Comment by thewebguyd

2 months ago

Why even put a package download count on it? Just require it for everything submitted to NPM. It's not hard.

Because then it's extra hassle and expense for new developers to publish a package, and we're trying to keep things decentralized.

  • It's already centralized by virtue of using and relying on NPM as the registry.

    If we want decentralized package management for node/javascript, you need to dump NPM - why not something like Go's system which is actually decentralized? There is no package repository/registry, it's all location based imports.

  • Decentralized? This is a centralized package registry. There is nothing decentralized about it.

    • oh right, good point, I wonder when somebody will just sue NPM for any damage caused. That's really the only way we'll see change I think.

  • Download counters are completely useless. I could download your package 2 million times in under a minute and cause you to need the 2FA.

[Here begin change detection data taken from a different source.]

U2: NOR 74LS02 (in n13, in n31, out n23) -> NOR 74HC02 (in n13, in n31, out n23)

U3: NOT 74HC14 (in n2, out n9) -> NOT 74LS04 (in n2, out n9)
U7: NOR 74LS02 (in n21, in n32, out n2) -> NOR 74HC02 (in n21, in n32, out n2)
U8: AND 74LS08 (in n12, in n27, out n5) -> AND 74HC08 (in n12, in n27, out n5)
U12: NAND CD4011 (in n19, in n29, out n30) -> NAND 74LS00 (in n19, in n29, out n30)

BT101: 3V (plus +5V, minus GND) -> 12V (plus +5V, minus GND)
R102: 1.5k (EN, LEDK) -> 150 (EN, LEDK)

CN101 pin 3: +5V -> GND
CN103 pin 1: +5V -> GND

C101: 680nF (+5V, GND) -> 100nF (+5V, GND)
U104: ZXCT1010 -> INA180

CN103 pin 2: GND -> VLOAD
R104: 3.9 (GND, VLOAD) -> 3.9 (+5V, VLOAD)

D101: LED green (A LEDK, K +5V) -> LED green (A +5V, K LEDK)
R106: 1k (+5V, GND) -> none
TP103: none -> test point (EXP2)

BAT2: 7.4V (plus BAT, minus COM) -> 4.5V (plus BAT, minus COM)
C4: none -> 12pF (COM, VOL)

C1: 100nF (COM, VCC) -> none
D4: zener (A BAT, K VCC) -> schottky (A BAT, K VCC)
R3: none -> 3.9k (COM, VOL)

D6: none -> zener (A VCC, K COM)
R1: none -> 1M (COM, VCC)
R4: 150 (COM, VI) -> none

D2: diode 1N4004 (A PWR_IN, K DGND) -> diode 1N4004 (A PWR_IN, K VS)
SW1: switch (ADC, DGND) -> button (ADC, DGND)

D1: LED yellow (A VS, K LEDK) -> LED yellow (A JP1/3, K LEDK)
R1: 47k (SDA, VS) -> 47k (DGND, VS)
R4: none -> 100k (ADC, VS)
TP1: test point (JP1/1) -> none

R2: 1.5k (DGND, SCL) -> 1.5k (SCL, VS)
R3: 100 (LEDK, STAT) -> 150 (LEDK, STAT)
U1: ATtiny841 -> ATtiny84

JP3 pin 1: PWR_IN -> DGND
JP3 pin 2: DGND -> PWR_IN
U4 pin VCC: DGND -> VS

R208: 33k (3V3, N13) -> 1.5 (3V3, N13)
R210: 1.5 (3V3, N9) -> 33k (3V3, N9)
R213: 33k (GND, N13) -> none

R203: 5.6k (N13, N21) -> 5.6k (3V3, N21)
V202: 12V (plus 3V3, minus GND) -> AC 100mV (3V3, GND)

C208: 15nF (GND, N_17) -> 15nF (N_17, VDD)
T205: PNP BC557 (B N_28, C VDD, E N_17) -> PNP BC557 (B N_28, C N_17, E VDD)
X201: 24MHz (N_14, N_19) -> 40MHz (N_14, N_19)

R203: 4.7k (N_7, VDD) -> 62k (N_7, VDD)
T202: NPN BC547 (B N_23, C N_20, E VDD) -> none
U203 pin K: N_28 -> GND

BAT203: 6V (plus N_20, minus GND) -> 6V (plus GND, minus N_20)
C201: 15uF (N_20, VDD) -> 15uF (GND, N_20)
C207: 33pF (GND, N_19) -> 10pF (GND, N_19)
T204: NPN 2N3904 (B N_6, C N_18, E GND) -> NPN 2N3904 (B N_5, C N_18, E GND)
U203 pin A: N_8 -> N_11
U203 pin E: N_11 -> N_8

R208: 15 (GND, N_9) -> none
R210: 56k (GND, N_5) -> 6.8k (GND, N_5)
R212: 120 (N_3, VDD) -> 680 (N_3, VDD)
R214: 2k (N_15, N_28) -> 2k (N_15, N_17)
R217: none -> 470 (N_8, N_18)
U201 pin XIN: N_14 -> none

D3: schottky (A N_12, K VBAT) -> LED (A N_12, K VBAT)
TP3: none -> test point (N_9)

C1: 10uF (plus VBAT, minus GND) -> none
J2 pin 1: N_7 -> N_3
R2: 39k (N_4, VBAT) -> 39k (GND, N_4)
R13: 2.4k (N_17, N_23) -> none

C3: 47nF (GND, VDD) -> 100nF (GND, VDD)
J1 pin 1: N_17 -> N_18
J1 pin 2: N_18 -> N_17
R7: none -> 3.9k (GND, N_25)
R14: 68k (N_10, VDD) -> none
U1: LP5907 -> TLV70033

    And true 2FA means you can't automate publishing from github's CI. Python is going the other direction. There is a fake 2FA that is just used to generate tokens and there is a preferential channel to upload to pypi via github's CI.

    But in my opinion none of this helps with security. But it does help to de-anonymise the developers, which is probably what they really want to do, without caring if those developers get hacked and someone else uses their identity to do uploads.

  • I don’t understand what benefits this kind of “decentralization” offers

    • Larger pool of people you can hack/blackmail/coerce into giving you access to millions of systems :)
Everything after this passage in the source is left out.